Un avion de Crossair saisi à Nice

Air Lib veut forcer les Suisses à payer leurs dettes. Et exige des dommages et intérêts.
Un Embraer 145 – qui devait effectuer le vol LX705 à destination de Bâle – a été bloqué par les huissiers, peu après son atterrissage. L’opération a été menée sur requête présentée par le tribunal d’instance de Nice à la demande d’Holco.
460 millions d’euros
Holco est le nom de la société créée par le pilote d’Air France Jean-Charles Corbet, qui a repris AOM-Air Liberté l’été dernier. Cette société réclame à Swissair les 60,98 millions d’euros qu’elle lui doit encore.
Mais Swissair – qui détenait 49,5% d’AOM-Air Liberté – est en faillite. Et une grande partie de ses activités doit être transférée dans sa filiale Crossair.
En plus de l’avion saisi, Air Lib réclame 460 millions d’euros (680 millions de francs suisses) en dommages et intérêts à Crossair, qu’elle considère comme la compagnie repreneuse de Swissair.
Des engagements à tenir
«Le non-respect des engagements pris par Swissair envers Holco a précipité la compagnie française dans une situation critique, considère Air Lib. Il ne serait pas admissible que Swissair n’assume pas ses responsabilités et ne tienne pas ses engagements. Tout sera mis en oeuvre pour l’y contraindre si elle ne retrouve pas la raison à temps.»
Pour Crossair, la réquisition de son appareil est illégale. Pour le professeur de droit Henry Peter, elle est «intellectuellement indéfendable et, sur le plan juridique, elle peut être assimilée à un acte de piraterie aérienne ».
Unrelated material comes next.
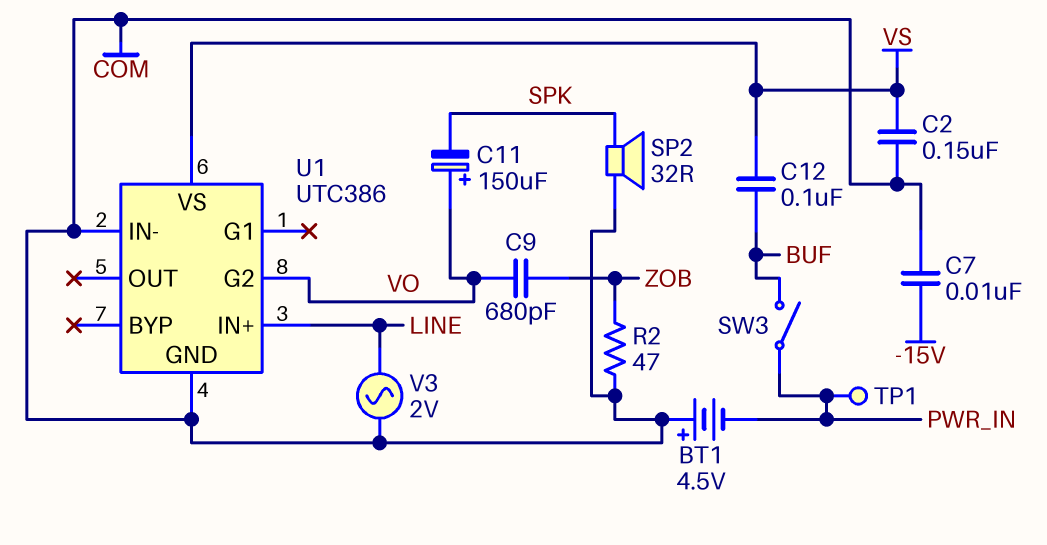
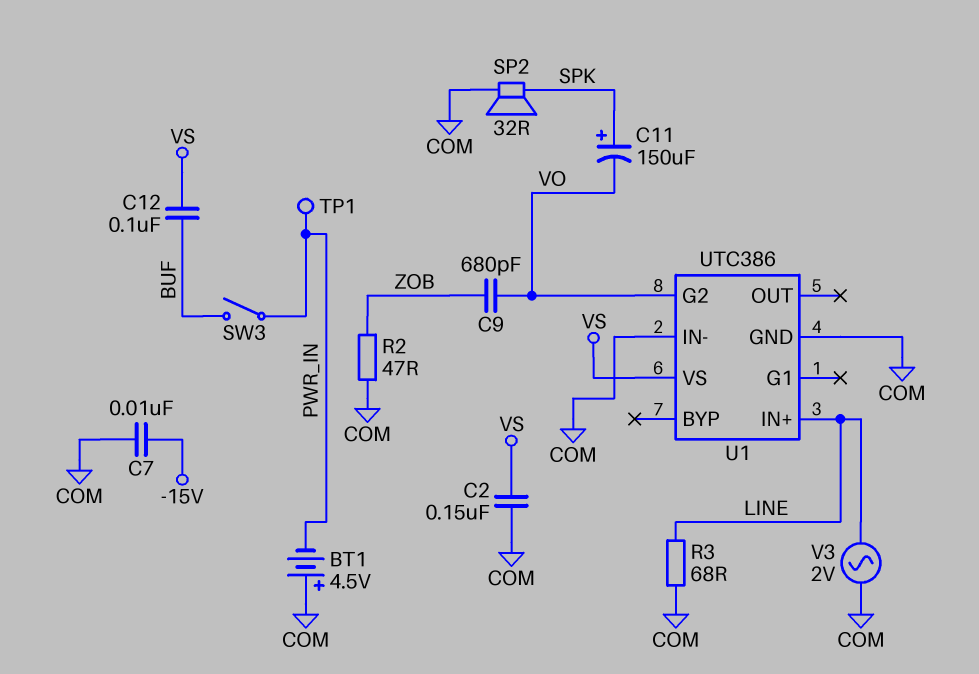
C11: 150uF (plus VO, minus SPK) -> 150uF (plus SPK, minus VO)
R3: none -> 68 (COM, LINE)

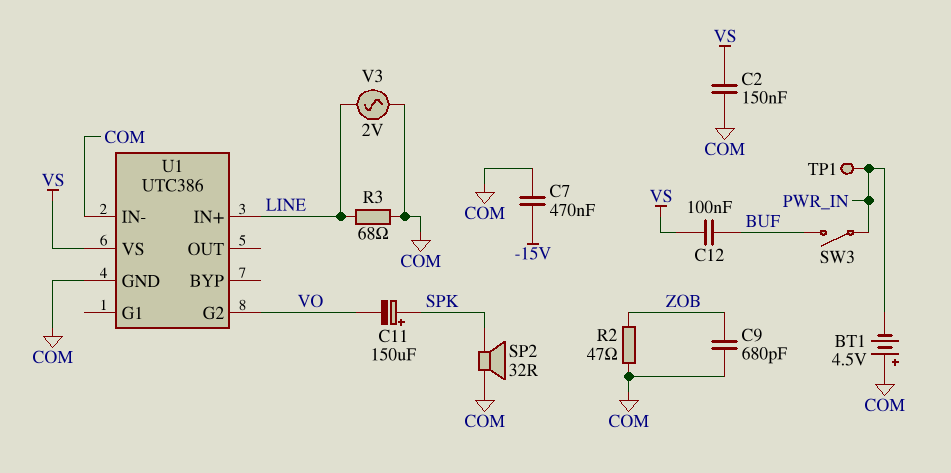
C7: 10nF (-15V, COM) -> 470nF (-15V, COM)
C9: 680pF (VO, ZOB) -> 680pF (COM, ZOB)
Un séquestre injustifiable
Pour ce spécialiste du sursis concordataire qui enseigne le droit des sociétés à l’Université de Genève, le principe de base est simple: «On ne devrait pouvoir séquestrer un bien que si on dispose d’une créance exigible à l’égard du propriétaire du bien. On ne peut donc bloquer un avion de Crossair que pour des dettes de Crossair.»
Il serait tentant de dire: «Crossair est encore un actif de Swissair alors saisissons Crossair», continue M. Peter. «Mais ça ne tient pas la route», car Crossair est une société tierce. En plus, elle a été vendue et Swissair a reçu de l’argent en contrepartie.
On pourrait également affirmer que «tout ça c’est le même groupe» et donc que tous les actifs sont accessibles aux créanciers du groupe. Mais là encore on affronte un obstacle juridique de taille: Crossair ne fait plus partie du groupe et, en plus, elle a été rachetée par des tiers.
«Il s’agit des banques bien sûr, mais aussi d’actionnaires nouveaux qui n’ont rien à voir avec Swissair». Dans cette perspective, un séquestre des biens de Crossair est impensable, «en tout cas dans un pays civilisé», conclut Henry Peter.